The sprouts, the transparently thin slices of radish and apple, tossed together in a lemon and honey vinaigrette, would themselves make a perfectly serviceable and somewhat virtuous salad course. But of course that’s not really me. All of those vegetables – and you, about to consume them – deserve a glorious topper. In this case, that takes the form of bread and cheese. First, a generous shower of pecorino romano cheese – you could certainly grate or microplane it, but I find I like the impact of what Deb from Smitten Kitchen calls “rubble-like” cheese so appealing and so easily done in the food processor already used for the sprouts, that I will always choose it over the wispier option produced by grating (at least for this salad). The final coup de grace is almost a full cup of panko bread crumbs deeply browned in butter. If you can’t do bread, you can easily make this gluten- and wheat-free by subbing in ground almonds or hazelnuts and get roughly the same effect, I’d wager.

In either case, what you’re left with is a glorious mountain of veg, topped with a deep snowcap of cheese and crumbs. With a seasonal brew or a glass of something sparkling on the side, perhaps, I think that’s a tremendous treat.

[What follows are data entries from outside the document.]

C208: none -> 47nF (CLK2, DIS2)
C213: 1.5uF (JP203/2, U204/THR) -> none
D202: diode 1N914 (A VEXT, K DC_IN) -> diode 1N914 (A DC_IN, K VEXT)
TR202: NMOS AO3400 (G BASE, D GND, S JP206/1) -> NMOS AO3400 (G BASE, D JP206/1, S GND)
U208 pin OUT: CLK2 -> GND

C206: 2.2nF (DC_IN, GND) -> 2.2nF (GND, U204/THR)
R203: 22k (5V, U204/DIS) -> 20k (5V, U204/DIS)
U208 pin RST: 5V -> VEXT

Raw brussels salad with pecorino and panko
Serves 2 generously, 3 more moderately
20-30 minutes
3 TB unsalted butter
¾ cup panko bread crumbs
½ teaspoon salt
1 pound brussels sprouts
3-4 radishes
1 small granny smith apple
2 teaspoons honey
2 teaspoons whole grain or Dijon mustard
zest of 1 lemon
¼ cup (4 TB) lemon juice
2-4 TB olive oil (I like my dressing very acidic)
salt and pepper to taste
½ cup grated or ground pecorino romano cheese

 

  • In a medium skillet, melt the butter over medium heat and add the panko and ½ teaspoon salt. Stir frequently until the panko is uniformly dark golden, then turn off the heat and set the panko aside to cool completely.
  • For the vegetables, first trim the brussels sprouts stems and remove any wilted or damaged leaves. Peel off a few easily removed leaves whole and set aside. If you want the sprouts shredded, like a fine coleslaw, use the shredding disc and feed the whole sprouts into the tube until all are reduced to tattered ribbons. If you prefer a more varied texture, as pictured, put the whole sprouts into the food processor bowl with the regular blade and pulse at 2 second intervals until they are mostly chopped but a few larger chunks remain. Dump and scrape all the brussels spouts, including the whole leaves you reserved, into a large bowl.

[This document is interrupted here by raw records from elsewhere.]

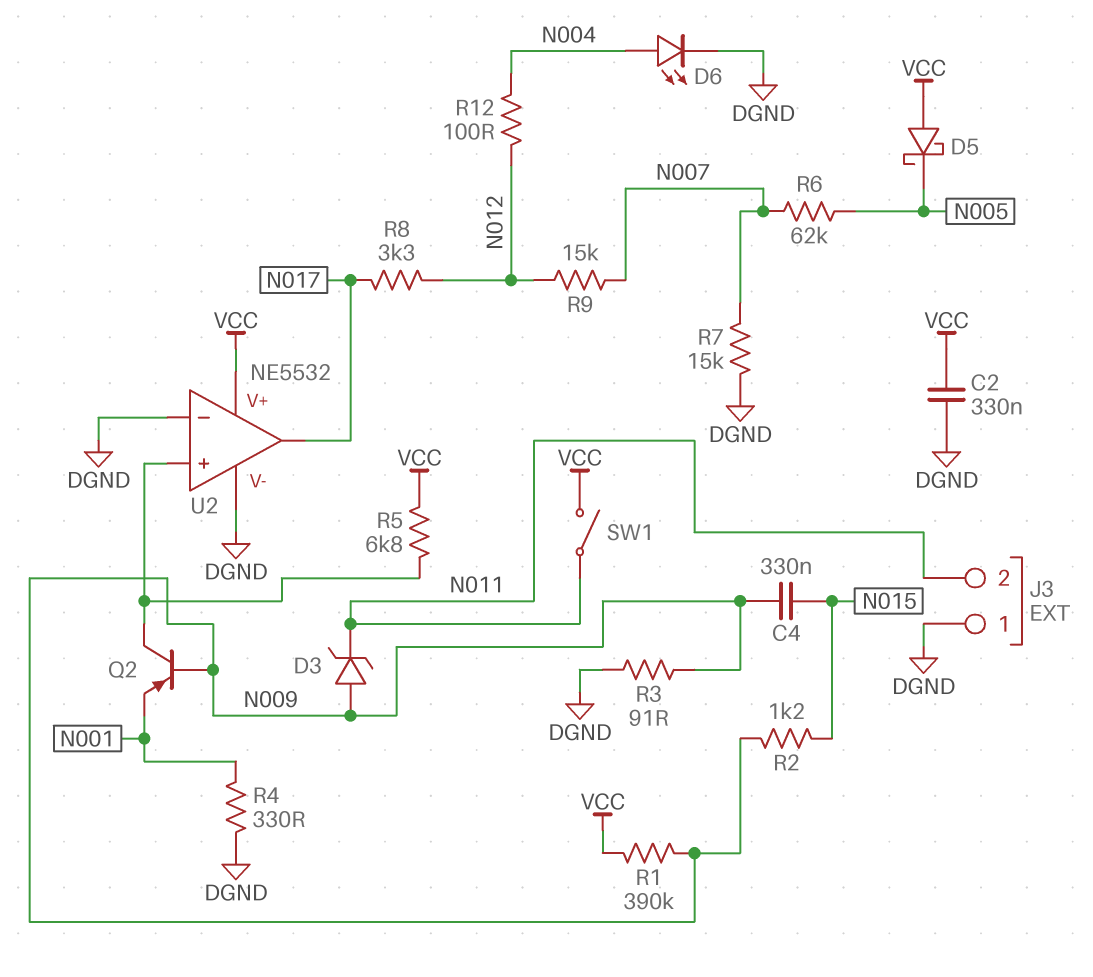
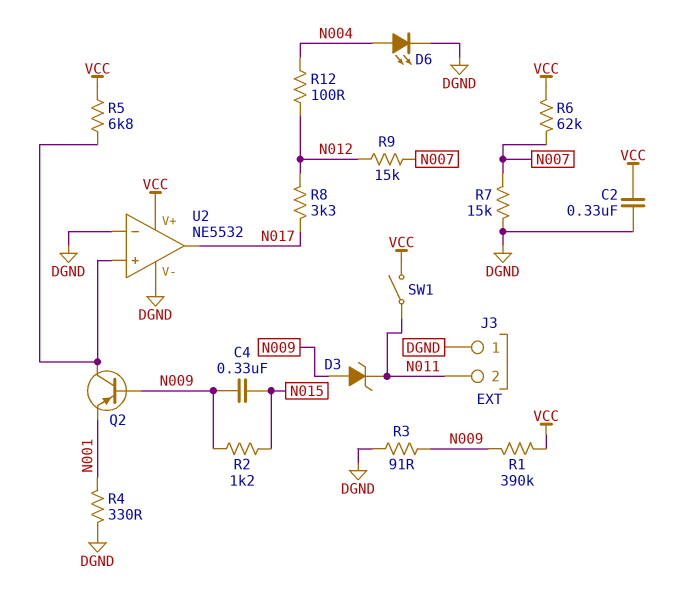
D5: schottky (A VCC, K N005) -> none
R6: 62k (N005, N007) -> 62k (N007, VCC)

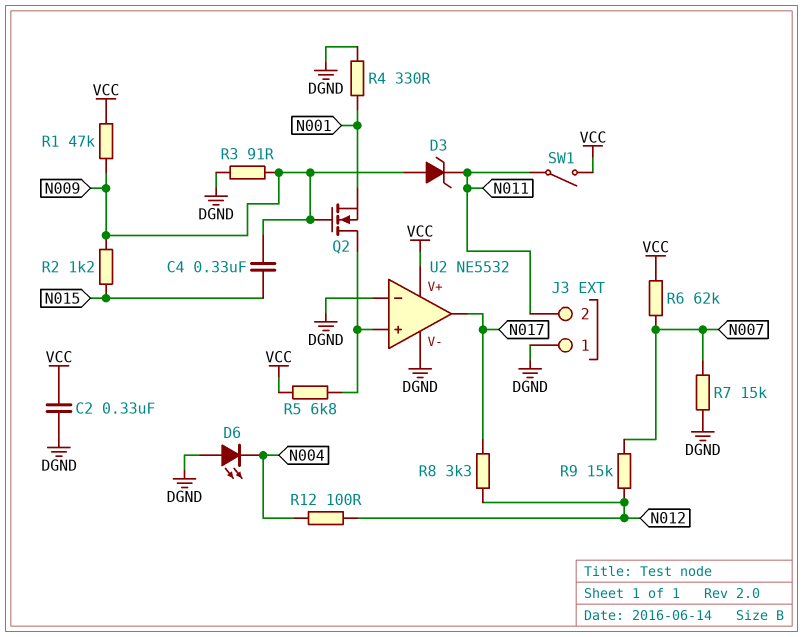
D6: LED (A N004, K DGND) -> LED (A DGND, K N004)
Q2: PNP (B N009, C U2/in+, E N001) -> NMOS (G N009, D U2/in+, S N001)
R1: 390k (N009, VCC) -> 47k (N009, VCC)

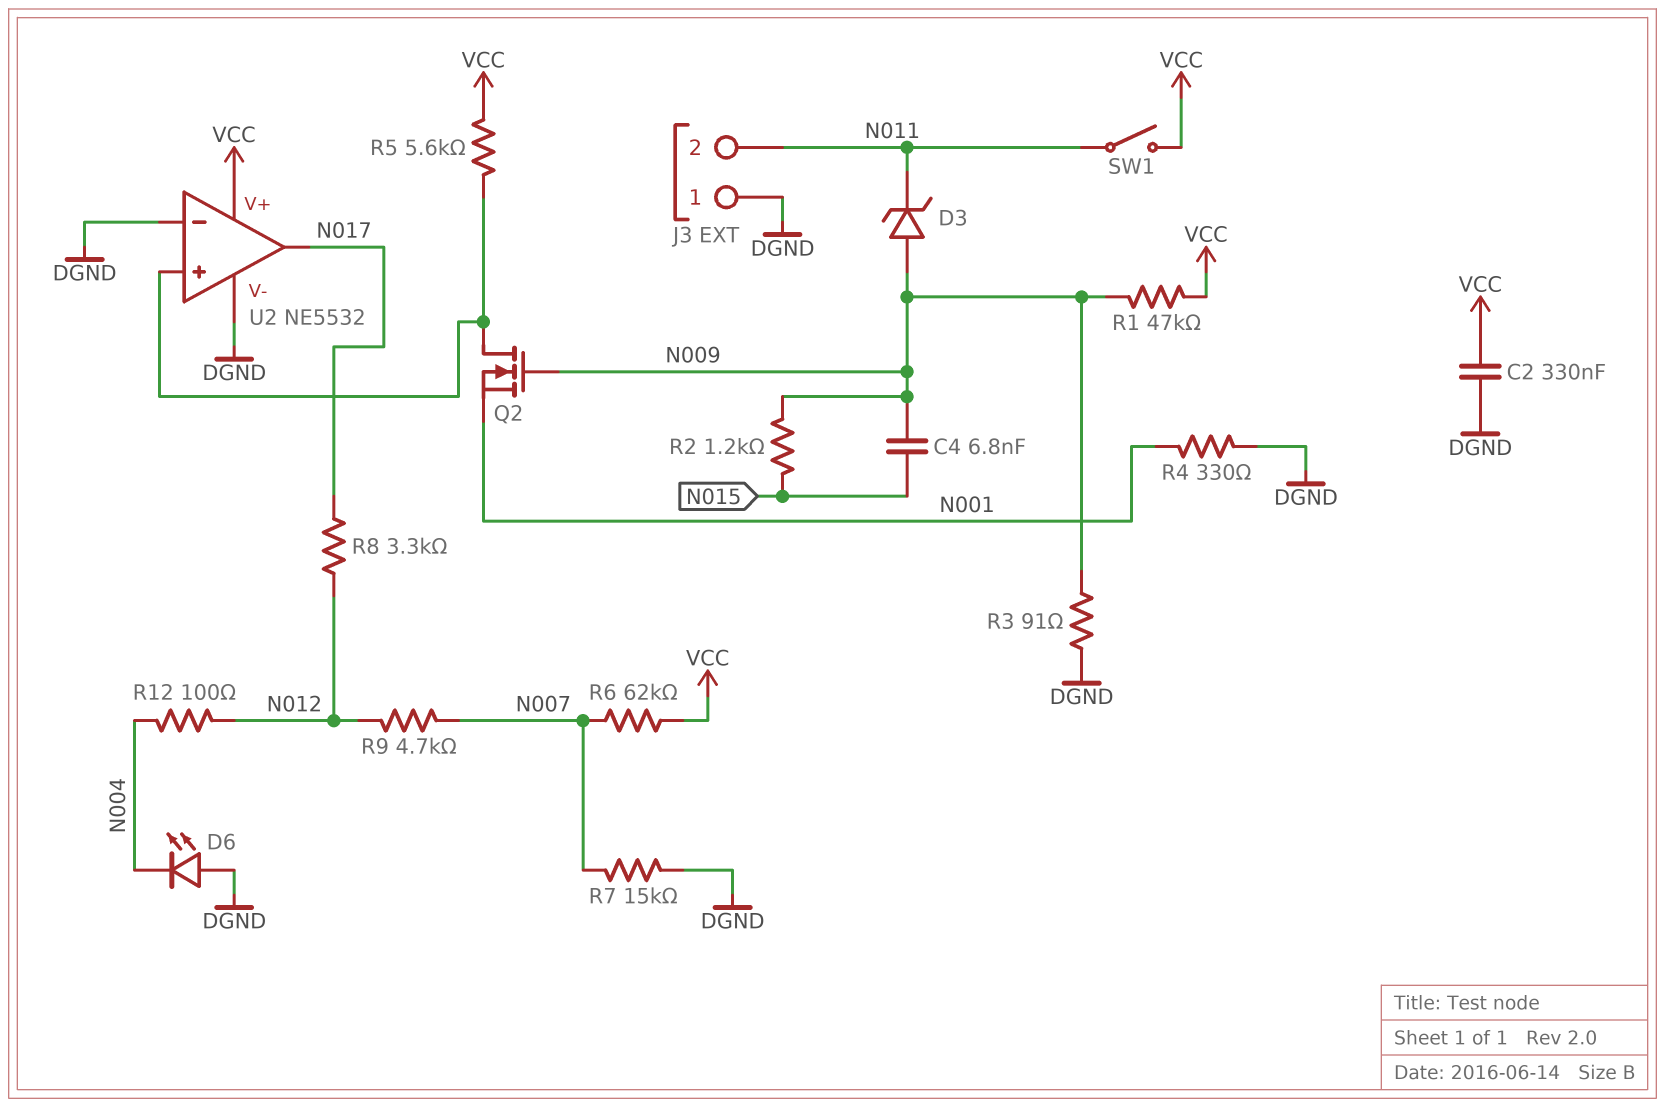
C4: 330nF (N009, N015) -> 6.8nF (N009, N015)
R5: 6.8k (U2/in+, VCC) -> 5.6k (U2/in+, VCC)
R9: 15k (N007, N012) -> 4.7k (N007, N012)

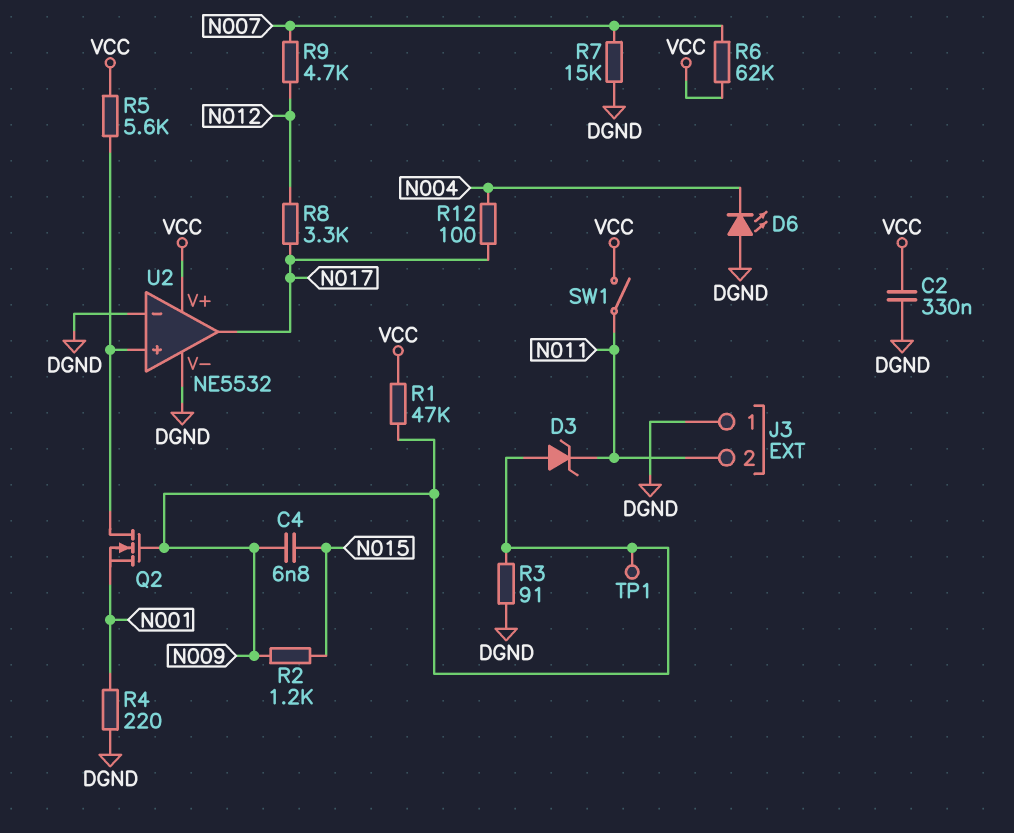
R4: 330 (DGND, N001) -> 220 (DGND, N001)
R12: 100 (N004, N012) -> 100 (N004, N017)
TP1: none -> test point (N009)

  • Trim the stem ends off of the radishes, then use the tails to hold them steady while you slice them as thinly as possible. Quarter and core the apple, then slice it thinly. Add the apples and radishes to the bowl with the brussels sprouts.
  • To make the dressing, stir together the honey, mustard, and lemon zest with a small whisk or a fork. Stir in the lemon juice, then add 2 TB of olive oil in a slow stream, whisking constantly, until the dressing emulsifies. Taste for seasoning and adjust as desired, adding salt, pepper, and more olive oil as you wish. Pour the dressing over the vegetables and mix well.

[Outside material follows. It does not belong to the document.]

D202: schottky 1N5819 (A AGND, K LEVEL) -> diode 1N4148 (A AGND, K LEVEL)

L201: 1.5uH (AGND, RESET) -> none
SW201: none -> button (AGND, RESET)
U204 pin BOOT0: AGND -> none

  • If you haven’t already, grate or grind your pecorino cheese. I like to use the food processor for this: once it is empty of brussels sprouts (no need to wash in between), add the cheese in small chunks, then run the processor on high until the chunks are ground down into a fine rubble similar in size to the panko.
  • If you want to serve the salad in individual portions, use tongs or your hands to create a tall pile of dressed vegetables on plates or shallow bowls. Sprinkle on a healthy snowcap of cheese, then a mountain of panko right on top.
  • If you want to serve the salad in a large serving bowl, use the tongs or your hands to push the dressed vegetables together in the center, creating a tall pile. Top with the cheese, then the panko, for a thick drift of golden crunchiness right on top.